ClinVar ClinVar is a public archive that aggregates information about relationships between human genetic variation and reported phenotypes. It is maintained by the National Center for Biotechnology Information within the National Institutes of Health and interfaces with clinical laboratories, research consortia, and regulatory agencies. ClinVar supports translational genomics by sharing submissions from institutions such as American College of Medical Genetics and Genomics, research groups like the 1000 Genomes Project, and databases including dbSNP and RefSeq.

Introduction

ClinVar centralizes assertions about pathogenicity and clinical significance from submitters such as clinical laboratories, academic centers, and consortia including ClinGen, DECIPHER, and Exome Aggregation Consortium. It interoperates with reference resources such as dbGaP, GenBank, and UniProt and is used by guideline-producing organizations like the American College of Medical Genetics and Genomics and regulatory bodies including the Food and Drug Administration. ClinVar records link to supporting evidence from publications in journals like Nature Genetics, The New England Journal of Medicine, and The Lancet.

History and development

ClinVar was launched in 2013 as part of a broader push by the National Institutes of Health to promote data sharing following initiatives such as the Human Genome Project and policies promoted by the National Academies of Sciences, Engineering, and Medicine. Early development drew on resources and community efforts coordinated with groups like ClinGen and projects including the 1000 Genomes Project and Exome Aggregation Consortium. Over time, ClinVar expanded in response to needs identified in encounters involving institutions such as Mayo Clinic, Johns Hopkins Hospital, and consortia such as the Global Alliance for Genomics and Health.
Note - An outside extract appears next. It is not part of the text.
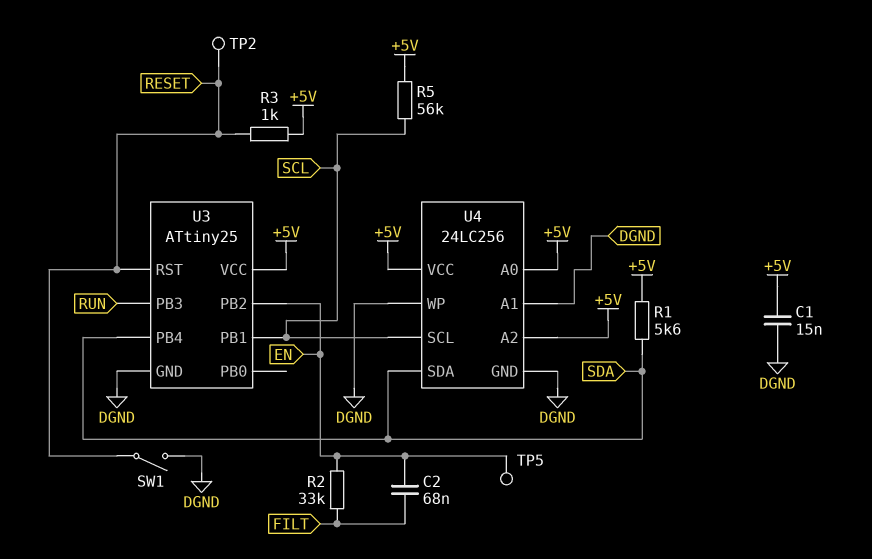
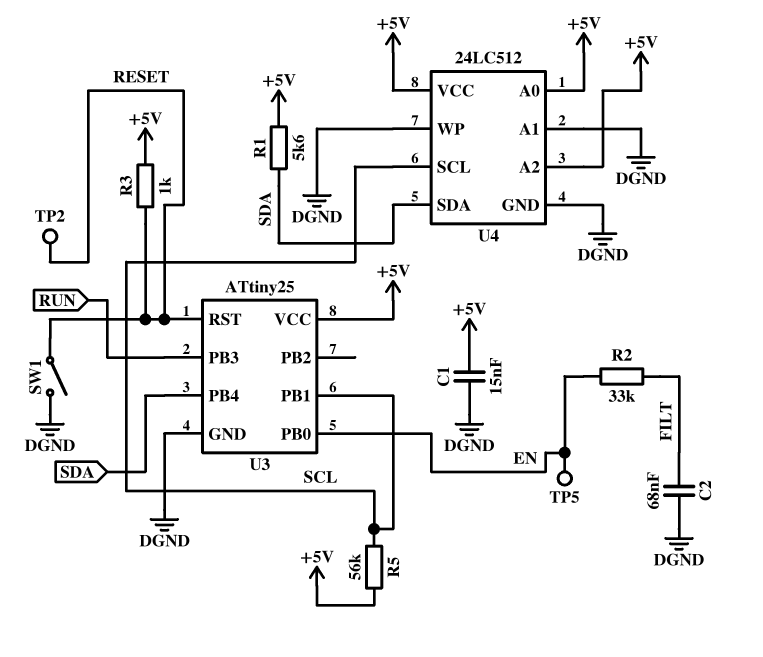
C2: 68nF (EN, FILT) -> 68nF (DGND, FILT)
U3 pin PB0: none -> EN
U3 pin PB2: EN -> none
U4: 24LC256 -> 24LC512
Database content and structure

ClinVar stores records that connect reported alleles to asserted clinical significance, phenotype descriptions, conditions curated by organizations such as Orphanet, and supporting evidence like peer-reviewed articles from Cell or Science. Each record contains submitter metadata (laboratory or consortium), variant description mapped to references such as RefSeq and coordinate systems that use standards from groups like the Genome Reference Consortium. The archive tracks clinical significance categories influenced by frameworks from American College of Medical Genetics and Genomics and records review statuses used by expert panels such as those convened by ClinGen Expert Panels.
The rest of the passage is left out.